District 9
Almost a great movie, Neil Blomkamp’s first feature has a great premise; vivid, witty design; and a story that dumbs down the longer it goes on. District 9 is the worst shantytown in Johannesburg – which is saying something. It’s literally a no-man’s land. This is where they put the aliens they pulled out of the giant space ship hovering, immobile, over the city skyline. Sick, weak, and apparently helpless, these creatures don’t give any hint of how they crafted such an impressive transporter. Skinny, scaly, ugly bugs that stand about 8 foot tall fully grown, the visitors are quickly dubbed “prawns” by the unimpressed human population, a term of abuse that echoes the racial epithets so common in South Africa’s past. After ten or twenty years, the prawns are just another plague of needy illegal immigrants, fostering blackmarket crime, hostility and suspicion. Which is why the authorities decide that enough is enough: they will forcibly close down District 9 and move the million-strong community to a more hygienic location, hundreds of miles from a significant human population centre. First, though, the lawyers require the prawns’ consent. Which is where low-level bureaucrat Wikus (Sharlto Copley) comes in… Promoted by his prospective father in law, Wikus is sent into the camp with an armed escort of trigger-happy mercenaries to secure the aliens’ cooperation. And that’s when things start to go horribly wrong…

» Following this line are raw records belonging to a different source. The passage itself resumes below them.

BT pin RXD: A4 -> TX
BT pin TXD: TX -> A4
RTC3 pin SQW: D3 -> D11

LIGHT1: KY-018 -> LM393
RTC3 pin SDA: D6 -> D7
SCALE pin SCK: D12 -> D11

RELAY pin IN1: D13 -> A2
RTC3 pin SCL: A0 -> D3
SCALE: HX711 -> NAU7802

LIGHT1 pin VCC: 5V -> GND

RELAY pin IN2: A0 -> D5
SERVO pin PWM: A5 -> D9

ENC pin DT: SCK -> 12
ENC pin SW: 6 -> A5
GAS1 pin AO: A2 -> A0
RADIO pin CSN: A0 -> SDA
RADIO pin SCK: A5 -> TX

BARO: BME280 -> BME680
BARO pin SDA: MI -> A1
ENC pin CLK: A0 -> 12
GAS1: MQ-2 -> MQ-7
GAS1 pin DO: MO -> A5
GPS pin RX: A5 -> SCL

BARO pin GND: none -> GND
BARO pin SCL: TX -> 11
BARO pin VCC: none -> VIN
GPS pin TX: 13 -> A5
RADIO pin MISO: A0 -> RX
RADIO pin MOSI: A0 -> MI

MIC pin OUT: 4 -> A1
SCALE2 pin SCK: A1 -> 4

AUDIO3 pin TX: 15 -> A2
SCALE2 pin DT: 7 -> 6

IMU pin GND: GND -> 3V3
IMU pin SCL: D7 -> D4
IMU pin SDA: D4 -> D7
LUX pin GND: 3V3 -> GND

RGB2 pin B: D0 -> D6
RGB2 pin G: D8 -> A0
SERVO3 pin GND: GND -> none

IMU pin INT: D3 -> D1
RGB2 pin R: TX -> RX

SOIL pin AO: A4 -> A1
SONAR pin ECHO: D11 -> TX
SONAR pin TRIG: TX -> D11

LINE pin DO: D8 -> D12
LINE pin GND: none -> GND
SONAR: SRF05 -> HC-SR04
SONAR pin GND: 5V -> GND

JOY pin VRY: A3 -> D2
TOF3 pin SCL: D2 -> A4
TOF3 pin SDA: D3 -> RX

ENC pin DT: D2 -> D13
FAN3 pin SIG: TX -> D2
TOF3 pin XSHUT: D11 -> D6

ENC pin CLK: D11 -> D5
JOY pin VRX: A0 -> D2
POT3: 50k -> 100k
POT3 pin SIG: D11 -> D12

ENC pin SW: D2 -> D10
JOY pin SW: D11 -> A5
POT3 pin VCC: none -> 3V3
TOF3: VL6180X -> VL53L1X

Presented in the now-familiar fake-doc style – at least until Blomkamp gets bored with its limitations when the action hots up – District 9 is an edgy little B movie with an injection of impressive big money special effects courtesy of Lord of the Rings director-producer Peter Jackson. The production is a truly global affair: South African-born, Blomkamp learned his trade in Canada, and found a powerful mentor in New Zealand. But it’s the unusual location that allows this allegory to resonate. The parallels are obvious, especially in the brutal manner the humans treat their supposedly inferior visitors, but it’s interesting to note that Blomkamp was inspired specifically by the huge numbers of refugees from Zimbabwe in his native country, not apartheid per se. The satire is laid on nice and thick – there’s more than a hint of Starship Troopers in the scene where Wikus proudly demonstrates the art of aborting alien off-spring with the aid of a flame-thrower, all for the edification of the viewers back home. In a deliciously eccentric touch the prawns have an inexplicable hungering for cat food – which is subsequently the hottest item on the black market. Less successful is the sketchily fleshed out idea that there is a reverse trade in alien weaponry, even though it’s 100 percent ineffective here on Earth.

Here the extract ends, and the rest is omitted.